Hi,
Iam new to driver development and am just experiencing the excitement. Can someone tell me if this will be sufficient to maintain and service a Custom irp queue, with Insert, Remove and Cleanup routines provided and corresponding StartIo, StartNextPacket routines customized.

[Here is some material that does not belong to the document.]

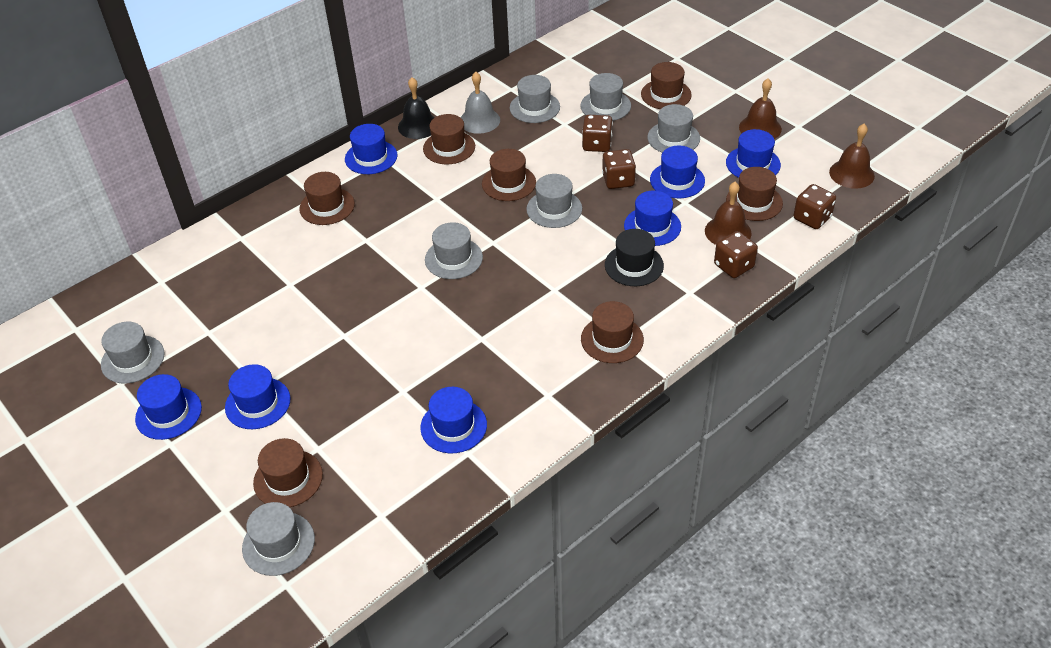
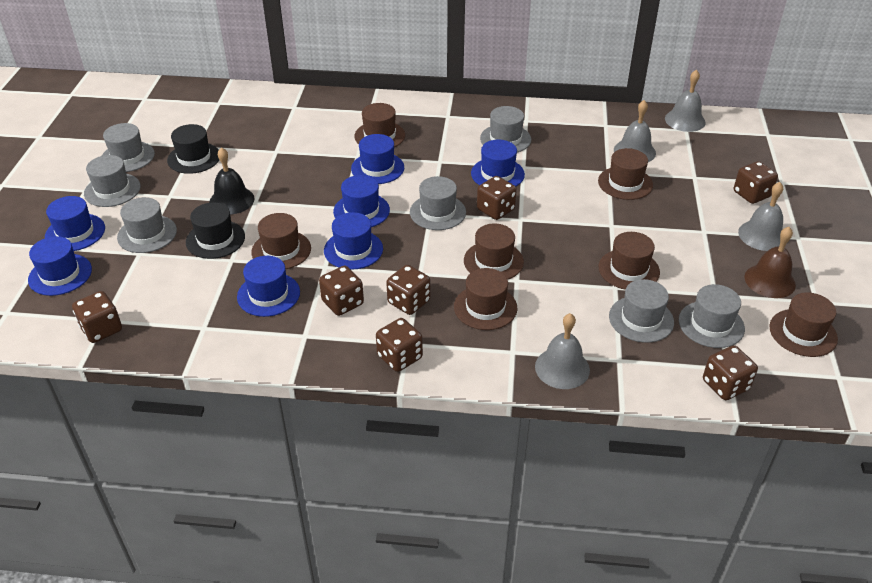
black hat: 1 -> 2
brown bell: 3 -> 1
brown dice: 4 -> 7
grey bell: 1 -> 4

typedef void (*IRP_CANCEL_ROUTINE)
(IN PDEVICE_OBJECT pDeviceObject,
IN PIRP pIrp);
typedef void (*IRP_PROCESSING_ROUTINE)
(IN PDEVICE_OBJECT pDeviceObject,
IN PIRP pIrp);
typedef void (*START_NEXT_IRP_ROUTINE)
(IN PIRP_QUEUE pIrpQueue);
typedef struct __IRP_QUEUE_ENTRY
{
PIRP pThisIrp;
PIRP_QUEUE_ENTRY pNextEntry;
} IRP_QUEUE_ENTRY, *PIRP_QUEUE_ENTRY,
typedef struct __IRP_QUEUE
{
PDEVICE_OBJECT pDeviceObject;
KSPIN_LOCK ListLock;
// Linked list
PIRP_QUEUE_ENTRY HeadEntry;
// processing routine
IRP_PROCESSING_ROUTINE ProcessingRoutine;
// cancelling routine
PDRIVER_CANCEL CancelRoutine;
// To start next irp, called by Processing routine
START_NEXT_IRP_ROUTINE StartNextRoutine;
} IRP_QUEUE, *PIRP_QUEUE;
> Seshagiri Babu K V wrote:
Iam new to driver development and am just experiencing the
excitement. Can someone tell me if this will be sufficient to maintain
and service a Custom irp queue, with Insert, Remove and Cleanup
routines provided and corresponding StartIo, StartNextPacket routines
customized.
I strongly recommend not trying to implement your own IRP queuing
routines. This is a problem that has already been solved many times. Try
using the cancel-safe-queue routines in the XP DDK or the DEVQUEUE
package described in my WDM book and included in the sample code (as
modified by the online service packs).
–
Walter Oney, Consulting and Training
Basic and Advanced Driver Programming Seminars
Now teaming with John Hyde for USB Device Engineering Seminars
Check out our schedule at http://www.oneysoft.com
>
I strongly recommend not trying to implement your own IRP queuing
routines. This is a problem that has already been solved many times. Try
using the cancel-safe-queue routines in the XP DDK or the DEVQUEUE
package described in my WDM book and included in the sample code (as
modified by the online service packs).
I’ll second Walter’s advice, from first-hand experience. I needed to
queue some IRPs, but didn’t know about the cancel-safe queues. Wrote
my own, and found that my driver wouldn’t uninstall. Life is too short
to deal with stuff like this, there is always one more special case
you’d
need to deal with.
By the way, Walter… that was the “something wrong” you mentioned.